World Bank needs more, outgoing Japanese: exec


Staff writer

The World Bank Group wants more Japanese among its ranks as it makes further efforts to rid the world of poverty, believing their skill sets would be a valuable resource.

News photo
Personnel quest: Dorothy Hamachi Berry poses at the World Bank office in Chiyoda Ward, Tokyo, on Thursday. MAKI SUZUKI

Japanese workers, however, have increasingly turned away from global-oriented careers, focusing on higher education and employment closer to home.

Dorothy Hamachi Berry, vice president of human resources, communications and administration at the International Finance Corp., an arm of the World Bank Group, said Japanese employees offer quality and strong work ethics.

"I think the world is missing out somehow because of the contributions that Japan can make," Berry told The Japan Times in an interview last week during the annual meetings of the International Monetary Fund and the World Bank. IFC's task is to finance and advise private-sector ventures in developing countries.

Although Japan is the World Bank Group's second-largest monetary backer, it employs only about 250 Japanese out of a workforce of 15,000 representing more than 168 countries.

The group, however, said it has managed through aggressive recruiting to attract more Japanese applicants over the past five years, even though fewer Japanese are pursuing higher education in the United States.

The recent IMF-World Bank Group gathering, the first hosted by Tokyo in 48 years, saw the group capitalize on the opportunity to tout its activities. They invited about 60 potential private- and public-sector candidates to a session where Japanese workers in the group talked about their projects and gave tips on global careers.

Berry noted the Japanese in the group are a good fit because almost all of the projects require a team effort, for which they have a knack.

"What we are trying to do is . . . find ways to get the word out that there is exciting work to be done and exciting values they can bring to international organizations," Berry said.

Berry, who spent the first 16 years of her life in Kamakura, Kanagawa Prefecture, believes Japanese are competitive.

She moved to New Jersey in 1968 with her Japanese-American father and Japanese mother but faced cultural differences in an all-white high school. Berry, who calls herself a strong introvert, was at first intimidated by her outspoken classmates. But she pushed herself to come out of her shell, in the process taking a drama class to feel more comfortable in front of others.

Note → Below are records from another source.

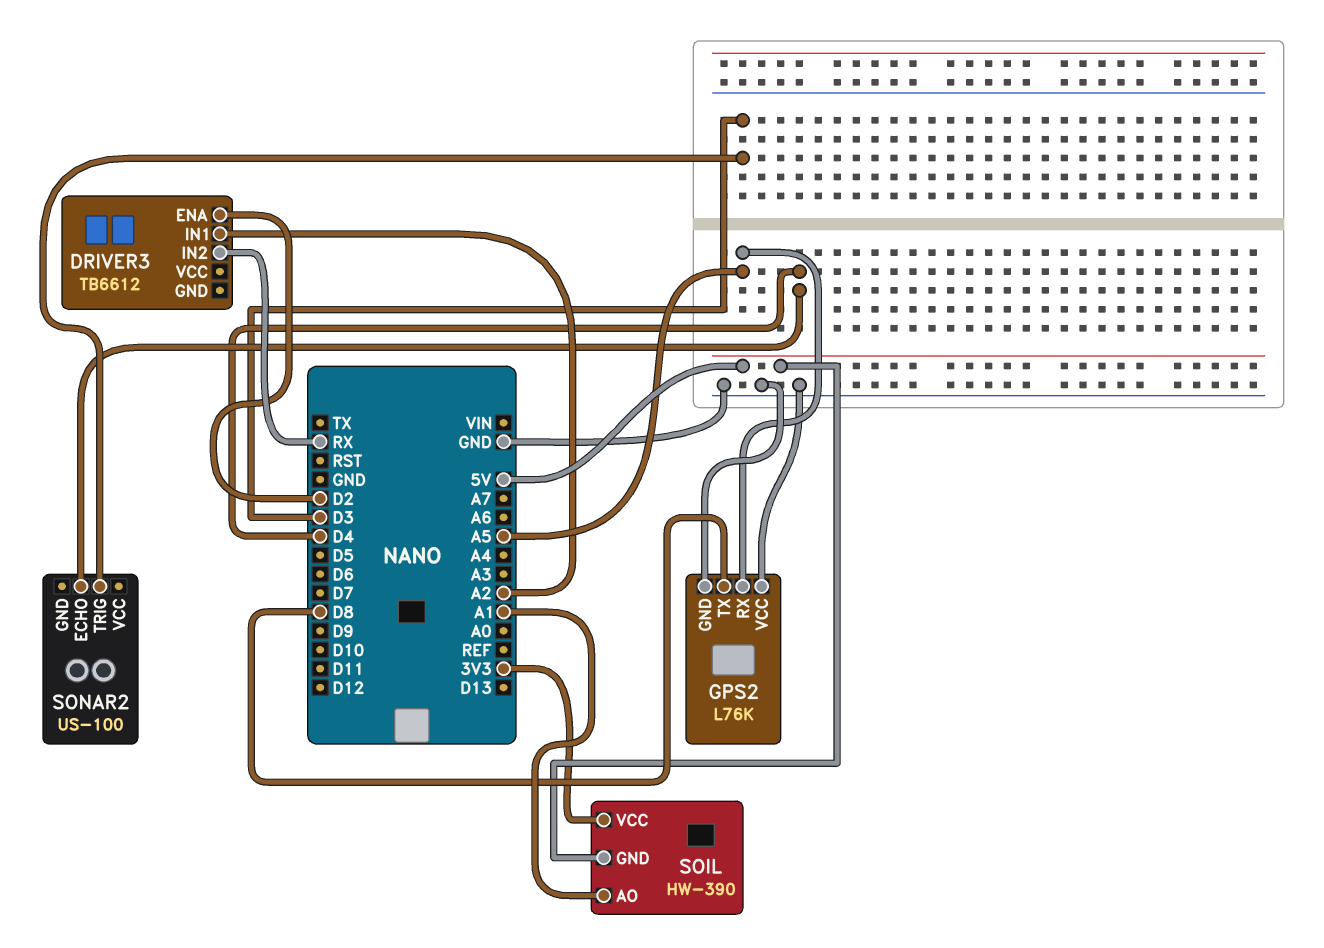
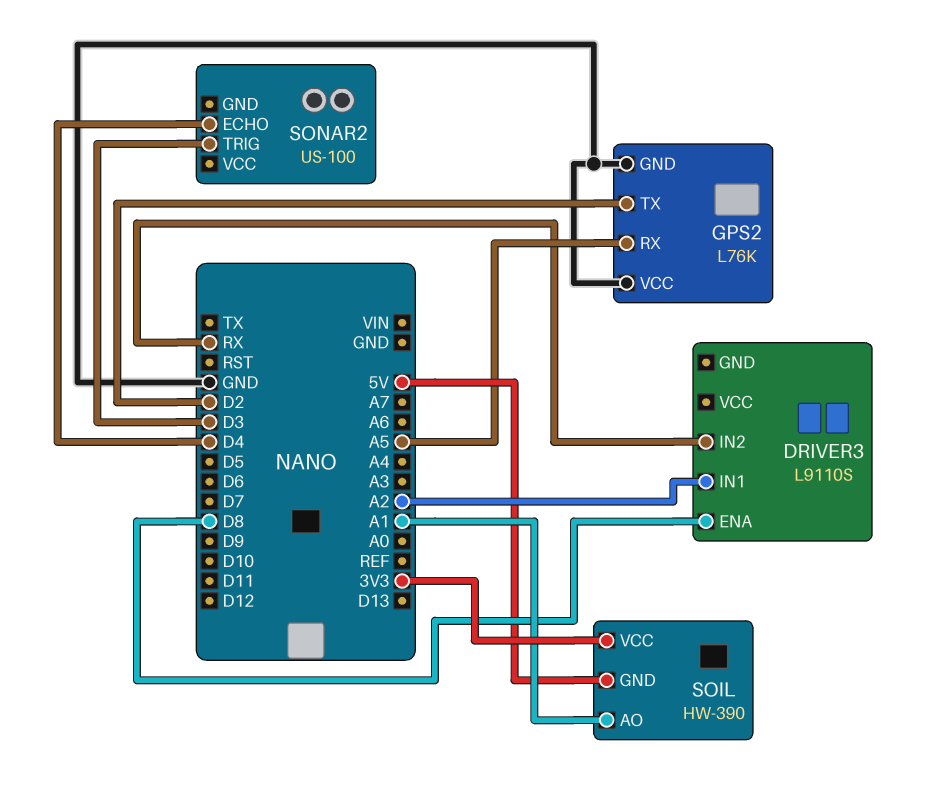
DRIVER3: TB6612 -> L9110S
DRIVER3 pin ENA: D2 -> D8
GPS2 pin TX: D8 -> D2

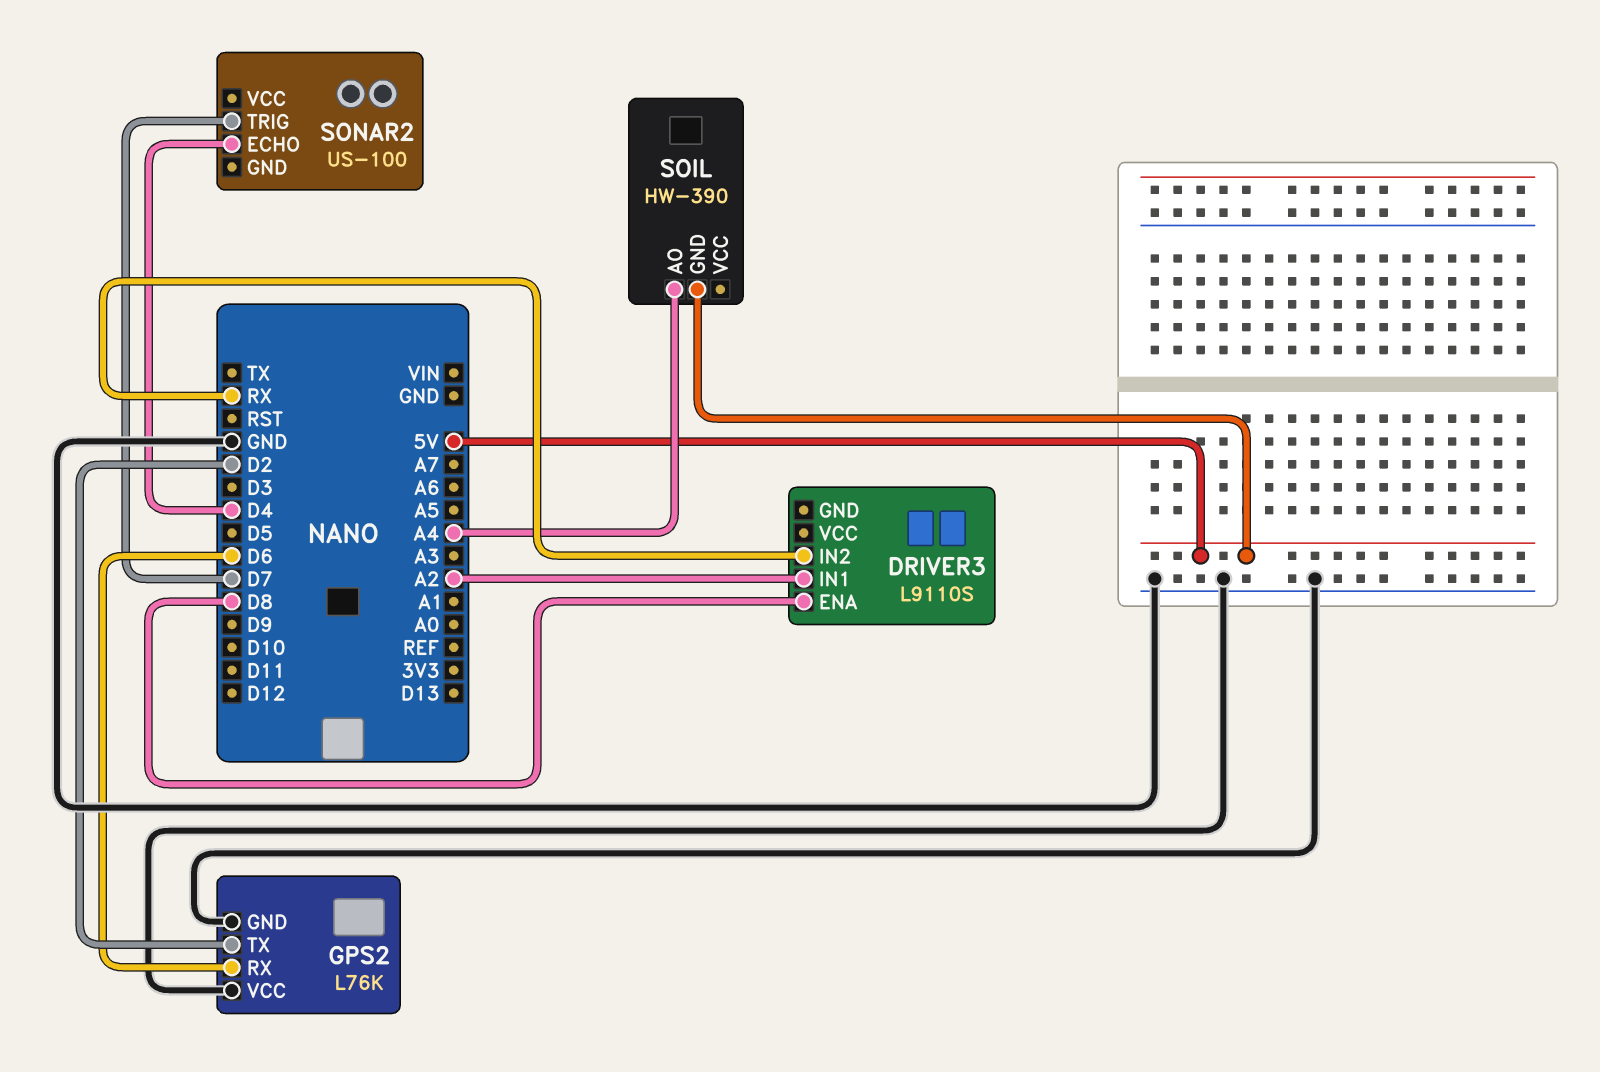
GPS2 pin RX: A5 -> D6
SOIL pin AO: A1 -> A4
SOIL pin VCC: 3V3 -> none
SONAR2 pin TRIG: D3 -> D7

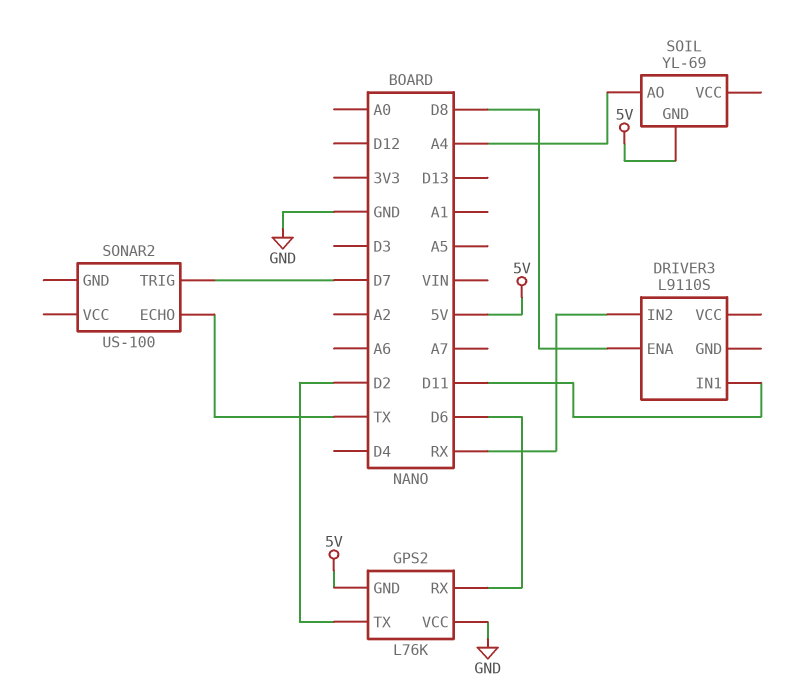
DRIVER3 pin IN1: A2 -> D11
GPS2 pin GND: GND -> 5V
SOIL: HW-390 -> YL-69
SONAR2 pin ECHO: D4 -> TX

"You either take the initiative and speak out, or there are no opportunities for you," she said.

As her career progressed, Berry became the first female director of the Federal Aviation Agency. She was also the only female World Bank vice president when she started working there in 1996.

But holding executive positions as a young woman came with a cost. She faced setbacks, and sexual harassment. But she said being Japanese helped her face those challenges because of her calm nature.

Berry said Japanese workers should focus more on the global environment. The World Bank Group values self-starters who take the initiative, she said, but noted the Japanese workforce tends to wait for instructions before acting.

Testing one's limits is important in achieving success, Berry said.

"You learn most when you are thrust into situations where you really have to look for an answer rather than know what you are supposed to do," she said. "Taking risks in your career is important."